First up is the Canadian problem. As a candidate, President Bush promised a “hands off” attitude when dealing with our frostbitten neighbors to the north. But even in the quietest moment the emergence of tours by Bryan Adams and Anne Murray, not to mention William Shatner starring in the westernization of The Iron Chef, has more than a few supporters rattled.

“UN inspection teams are for dreamers,” says one long-time Bush aide, “When you factor in the latest dates for acts like Barenaked Ladies and April Wine, you can see that many Americans are calling out for more than the usual sanctions against imported maple syrup and limits on off-shore hockey puck manufacturing. The country is demanding action, and the president is just going to have to give a little bit.”

But what kind of action?
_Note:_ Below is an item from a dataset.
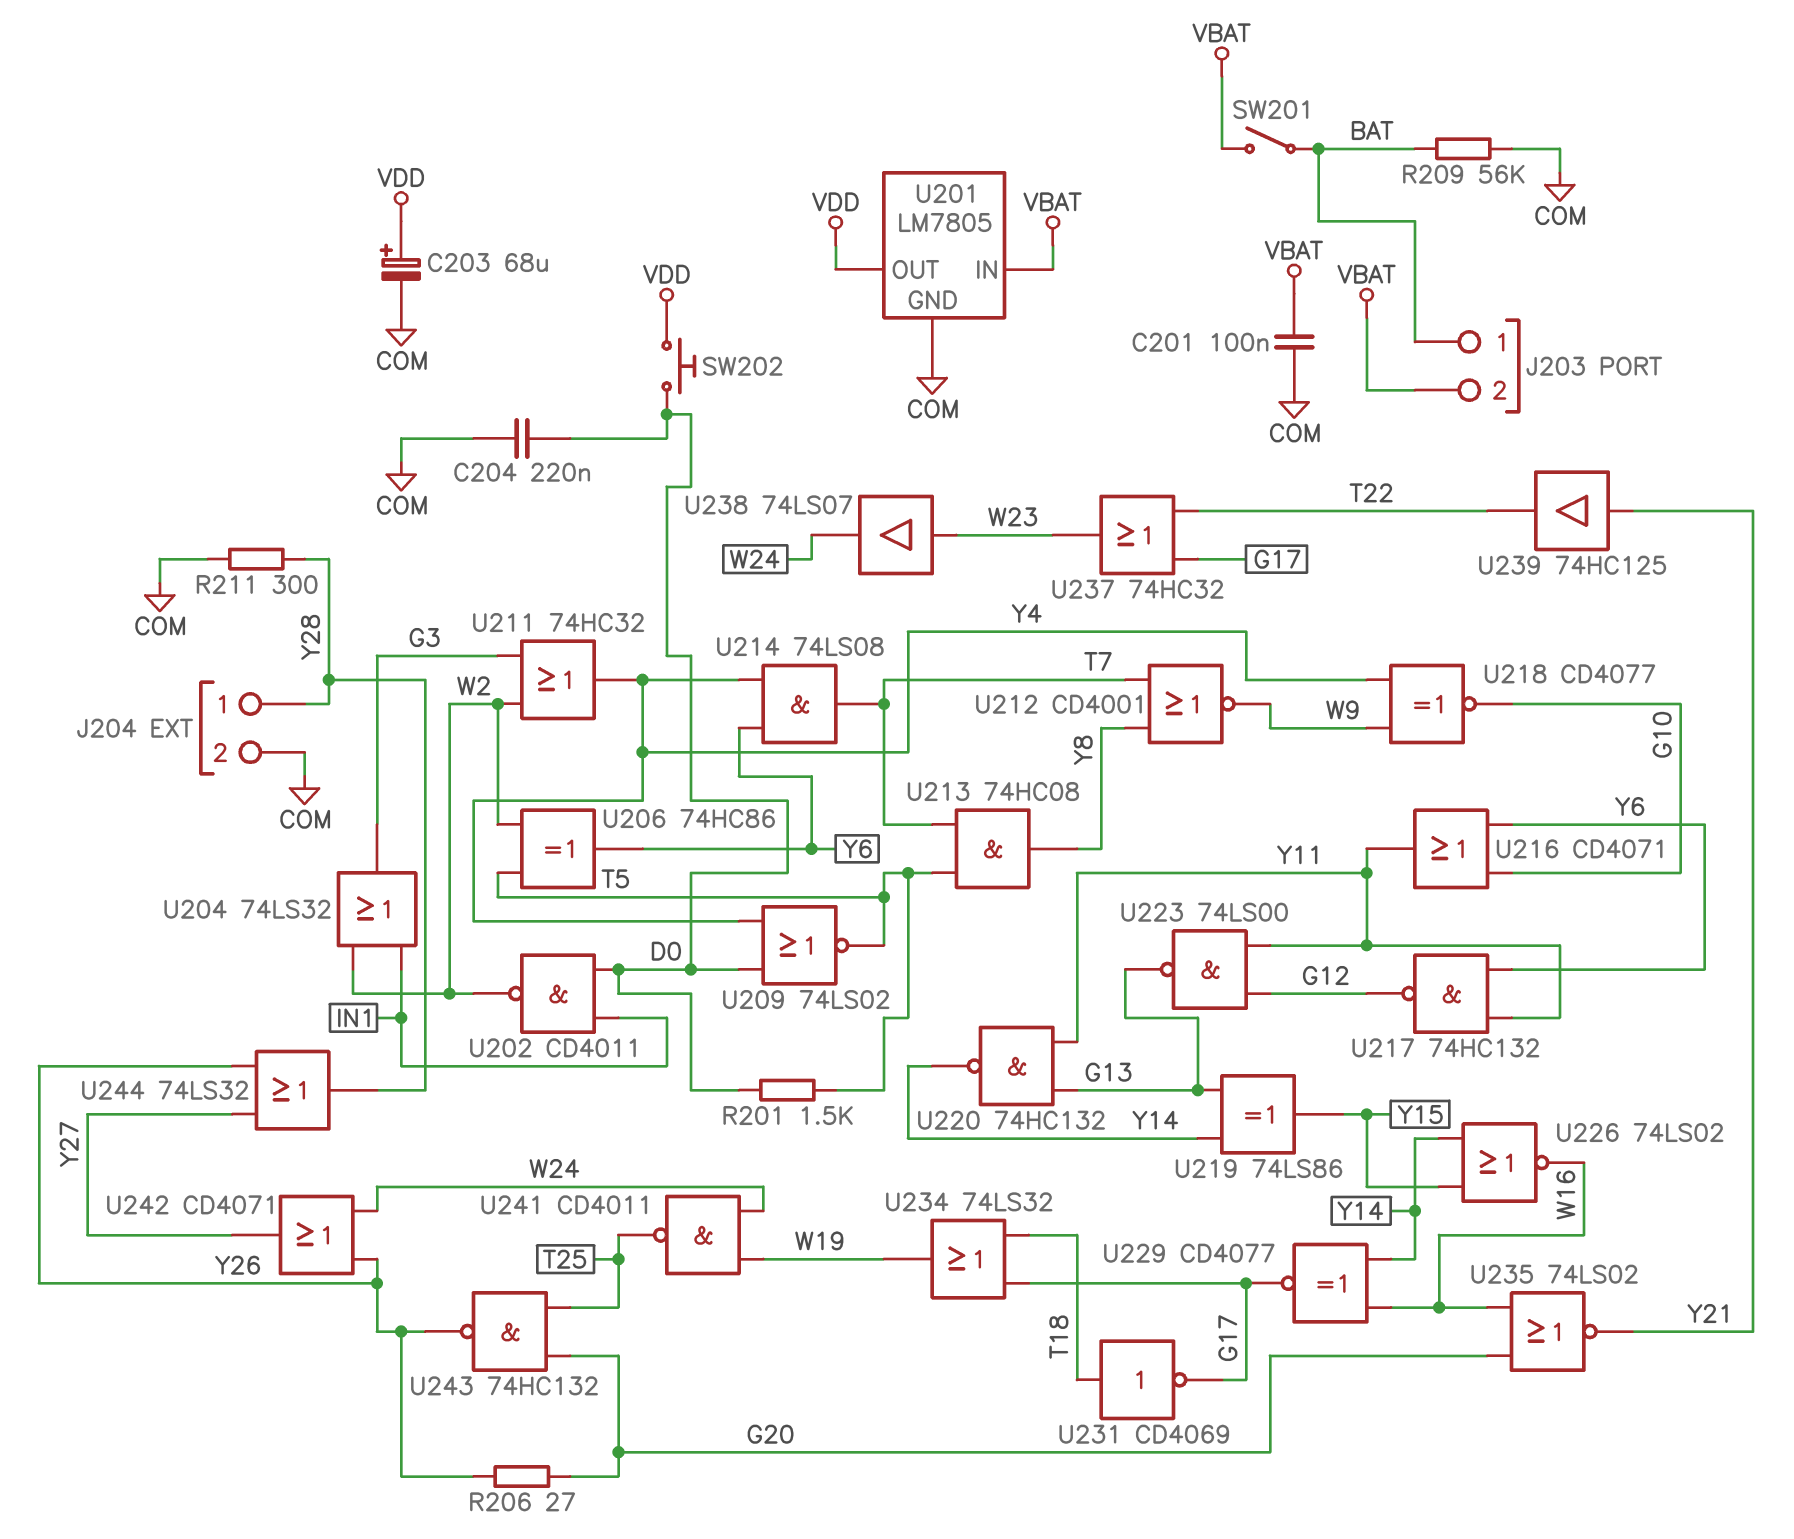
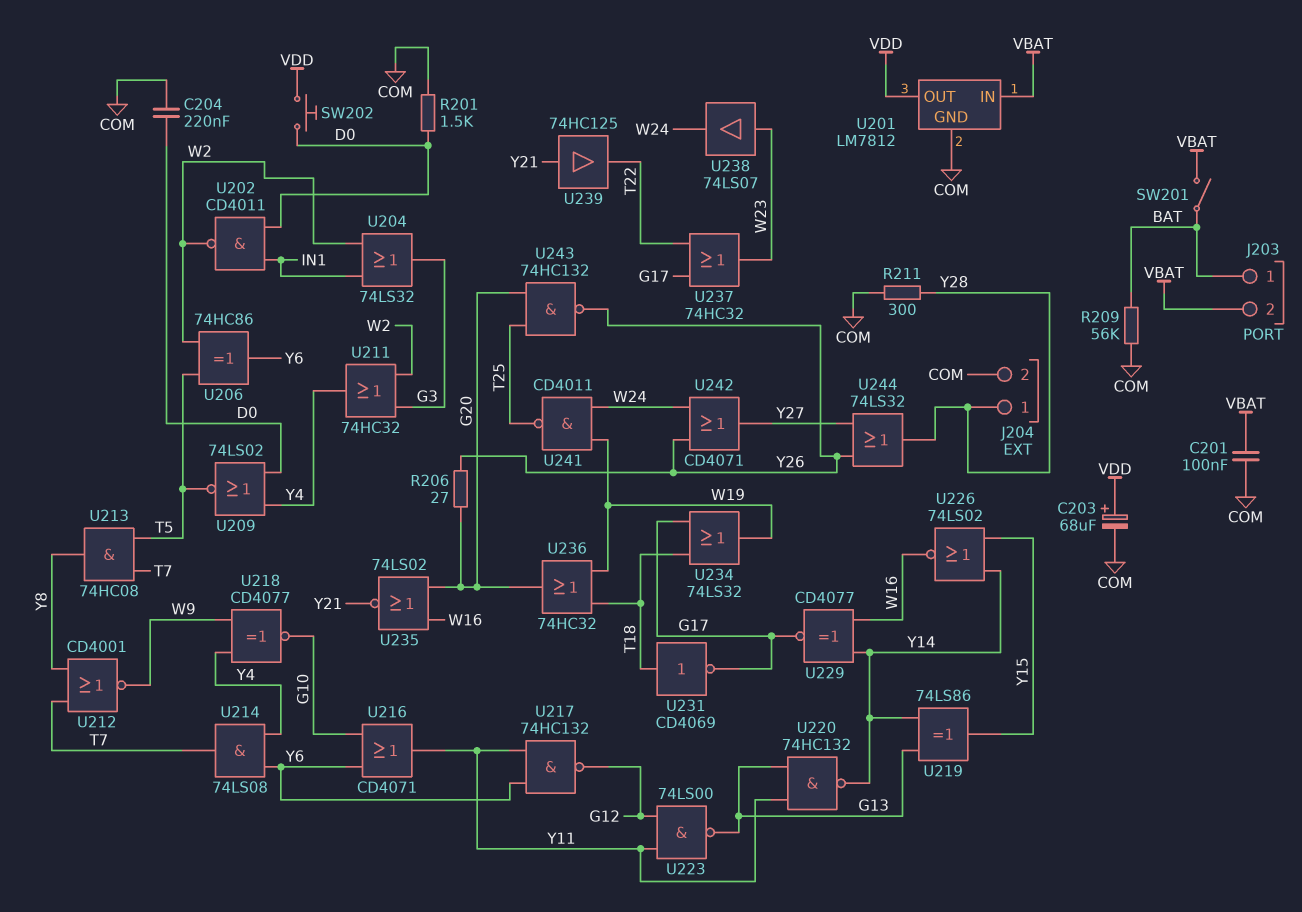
R201: 1.5k (D0, T5) -> 1.5k (COM, D0)
U201: LM7805 -> LM7812
U236: none -> OR 74HC32 (in T18, in W19, out G20)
The traditional party line has always called for a free-market solution, but with Democrats insisting that new dates for Alicia Keys, Black 47 and Charlie Hunter be injected into the concert strata in order to prop up the U.S. concert economy, as well as 2002 dates for Jett Williams and Slightly Stoopid to ward off future inflation, many critics see the current administration’s lack of a live music agenda to be the crime of the century.

“Roadie tribunals and secret sound checks certainly have their merits,” says one leading Democrat. “But what about Social Security? Will our senior citizens be able to afford tickets for Britney Spears, Kurt Elling Quartet and John Scofield? And if so, will they have enough money left for parking fees, programs and $10 bottles of water? So much for the ‘locked box,’ concept, regardless of whatever logical song and dance the administration espouses.”
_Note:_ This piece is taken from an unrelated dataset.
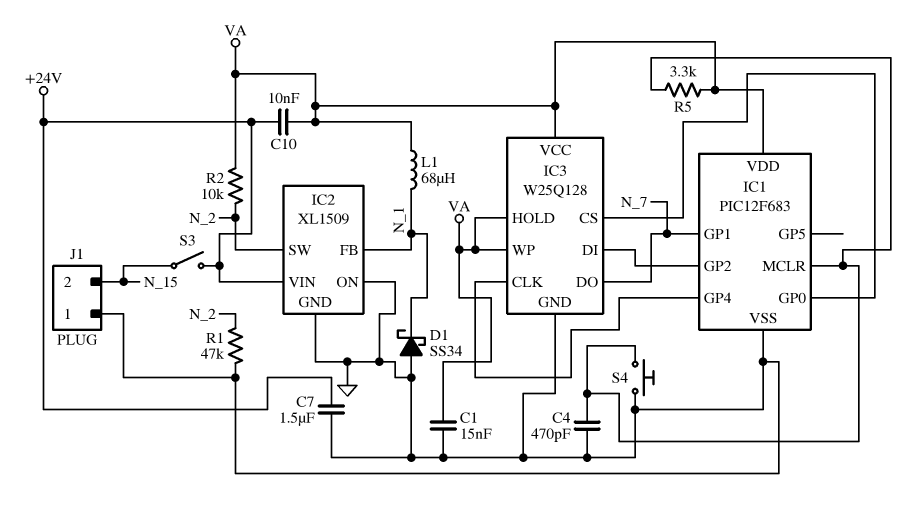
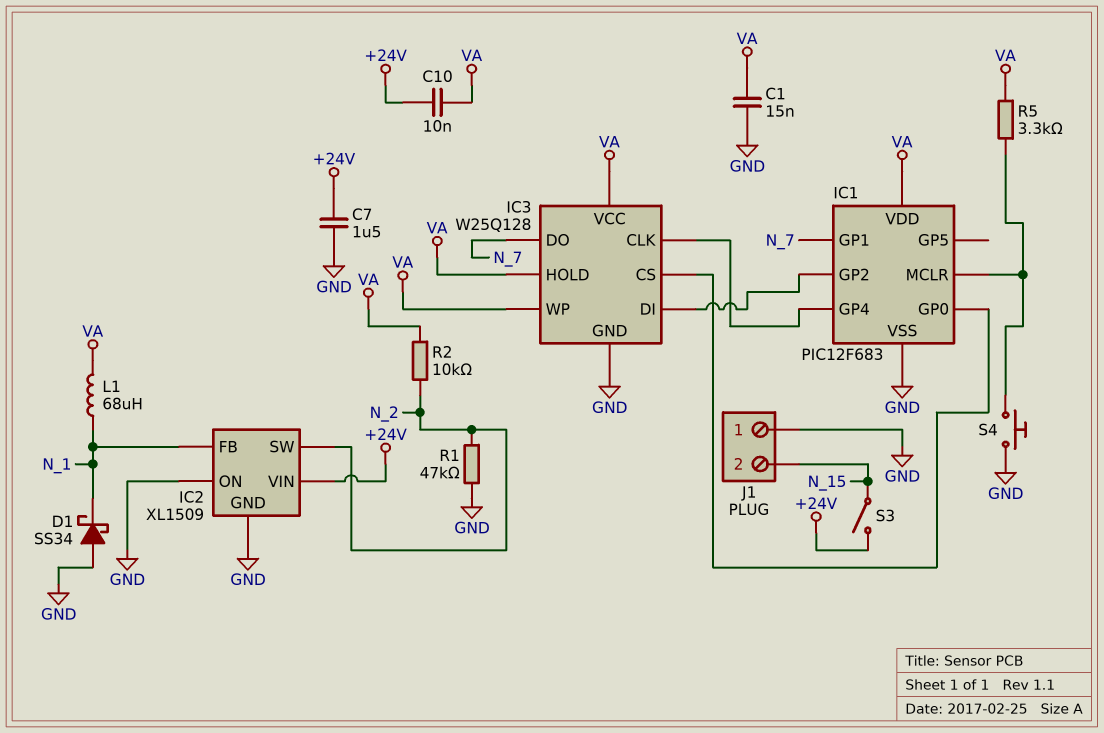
C4: 470pF (GND, IC1/MCLR) -> none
However, administration proponents cite the recent ticket service charge cut, as well as plans for amphitheatre vouchers and live music assistance from the private sector, as leading examples that George W. Bush is a “concert president,” and that the free market is strong enough to ensure tickets for Neil Diamond and Crosby, Stills, Nash & Young. In fact, some supporters even claim there will be enough cash left over for the morning after the show when the typical fan sits down to enjoy a traditional breakfast in America.

Is the country facing a concert recession? And if so, will the dates for Aerosmith and Creed be enough to placate both hawks and doves? While signals from the White House appear to be mixed, perhaps one should only look back upon the words of the political pundit known only as Supertramp, who wrote in the mid 1970s; “Crisis? What crisis?”